Taking public transportation in Europe is a bit like hopping into the clown car at the circus. If you’re even a little claustrophobic (like me) or averse to having any part of your body touch a strange, sweaty person (like me), then each trip on the bus or metro becomes a test of whether you can make it to your stop without having a meltdown. For this reason, I tend to plan out my days so that I use public transport as little as possible and hoof-it wherever I need to go. Of course, that means I do a great deal of walking. On one day I must have walked 10 miles just getting from here-to-there in my planned-out itinerary. It all started on my walk to Filippapos Hill, which is the closest hill to the Acropolis and rewards those who ascend with a view of the Acropolis that’s even better than the one you’ll get from the top of Lycabettus Hill (the one I huffed-and-puffed over yesterday just to get to the cable car). Filippapos is also where some important monuments and tombs were found that date back to the 4th and 5th centuries B.C. I spent a few hours wandering all over that hill—to Pnyx on its north side, which was once an important meeting place in ancient Athens, to the west side of the hill with its views of Attica and the sea port, and all around looking at various tombs that can be found here-and-there.

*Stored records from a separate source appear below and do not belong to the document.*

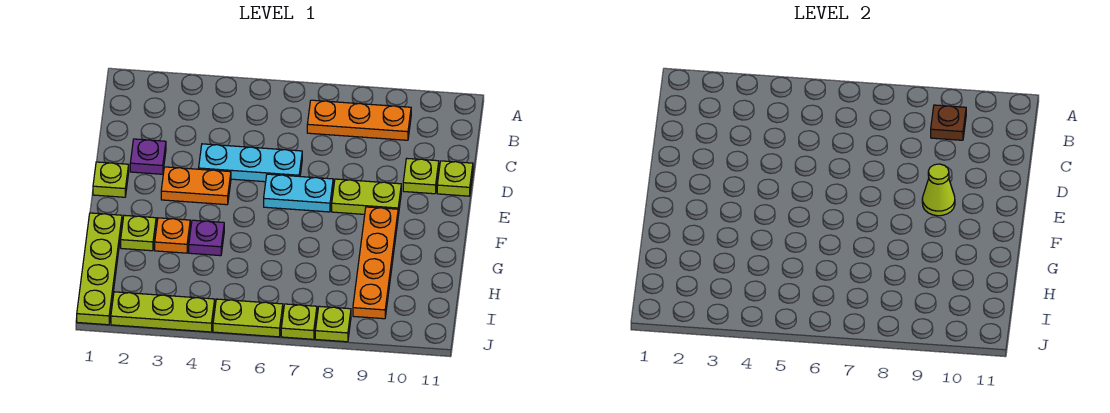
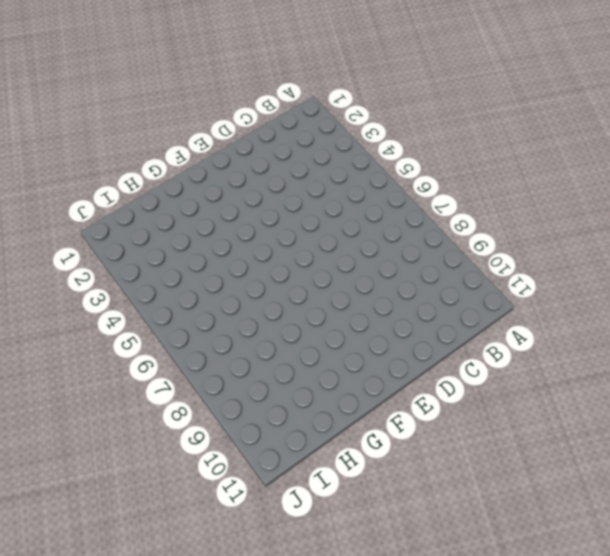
none -> orange plate B7:B9 level 1
none -> purple plate D2 level 1
none -> cyan plate D4:D6 level 1

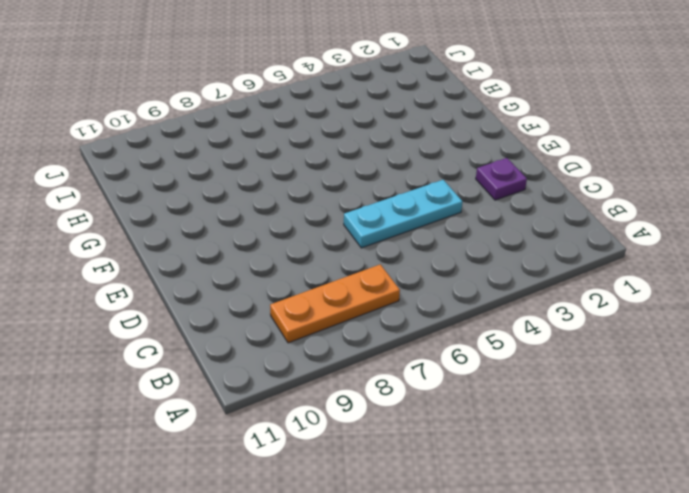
none -> lime plate D10 level 1
none -> lime plate D11 level 1
none -> lime plate E1 level 1

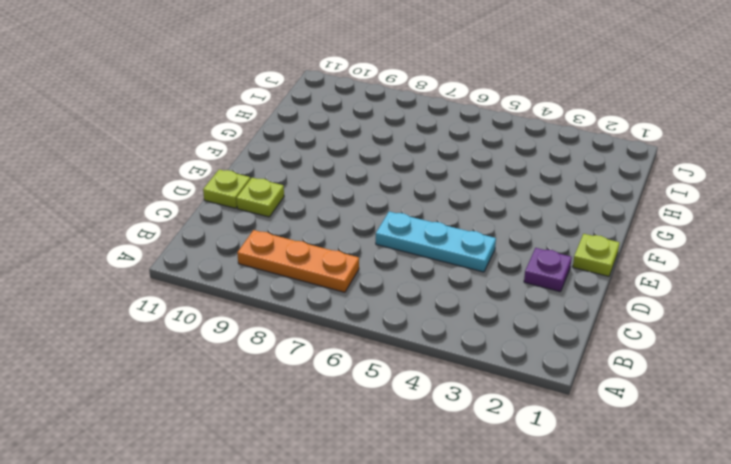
none -> orange plate E3:E4 level 1
none -> cyan plate E6:E7 level 1
none -> lime plate E8:E9 level 1

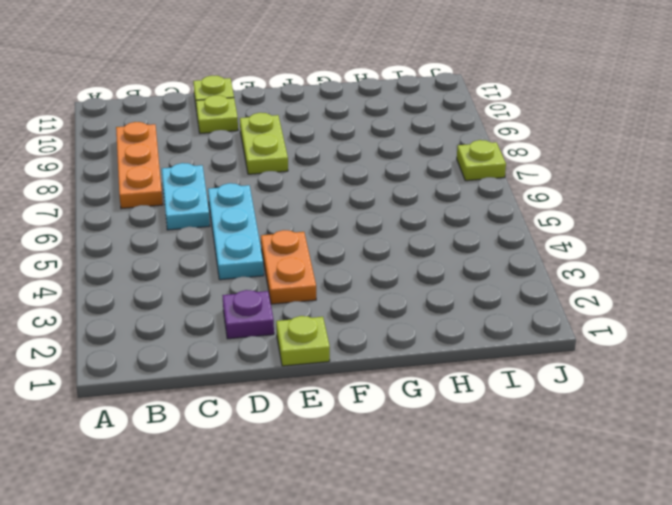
cyan plate C6:C7 level 1 -> cyan plate E6:E7 level 1
none -> orange plate F9:I9 level 1
none -> lime plate G1:J1 level 1
none -> lime plate G2 level 1

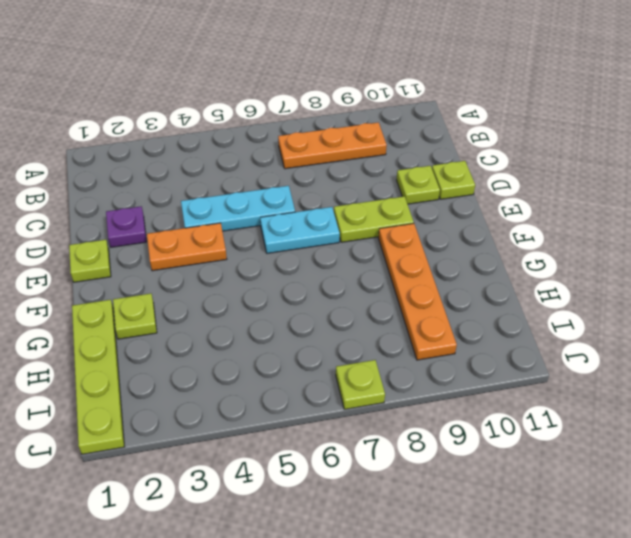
none -> orange plate G3 level 1
none -> purple plate G4 level 1
none -> lime plate J2:J4 level 1

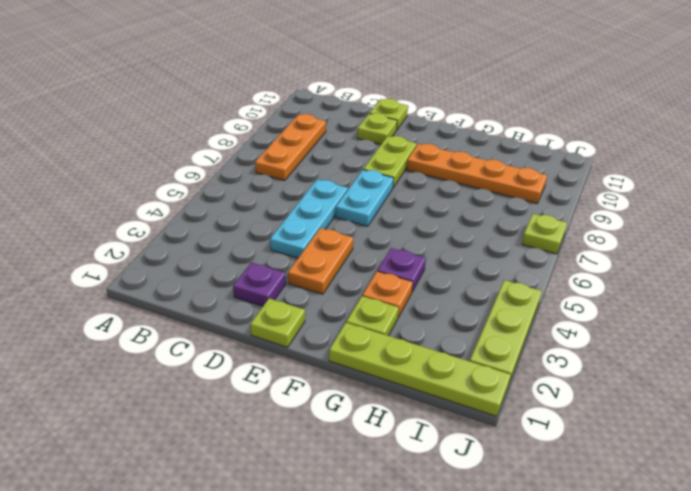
none -> lime plate J5:J6 level 1
none -> lime plate J8 level 1
none -> brown plate B9 level 2

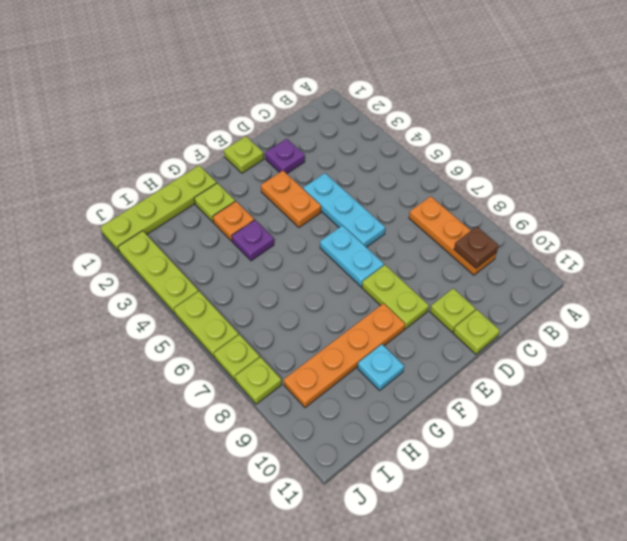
cyan plate G10 level 1 -> none
none -> lime cone E9 level 2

Then, when I finally descended Filippapos, I strolled along the west road that lies between the Acropolis and Filippapos. Along this road are various ancient sanctuaries, which were built to pay tribute to various pagan gods. As I passed the Sanctuary of Pan (who, if you recall your Greek mythology, is the son of Hermes, part-man and part-goat, and known for being a wonderful musician), I heard the soft sound of a flute in the air. For a brief moment, I was captivated by the sound and imagined it was coming from Pan himself. Then, I recognized the tune: Blowin’ in the Wind. Somehow, I doubted that Pan had that one in his repertoire. Must be a street performer being cute, especially considering a meltemi was blowing furiously for the third day in a row. (A ‘meltemi’ is a blustery north wind that occurs here in the months of July and August.)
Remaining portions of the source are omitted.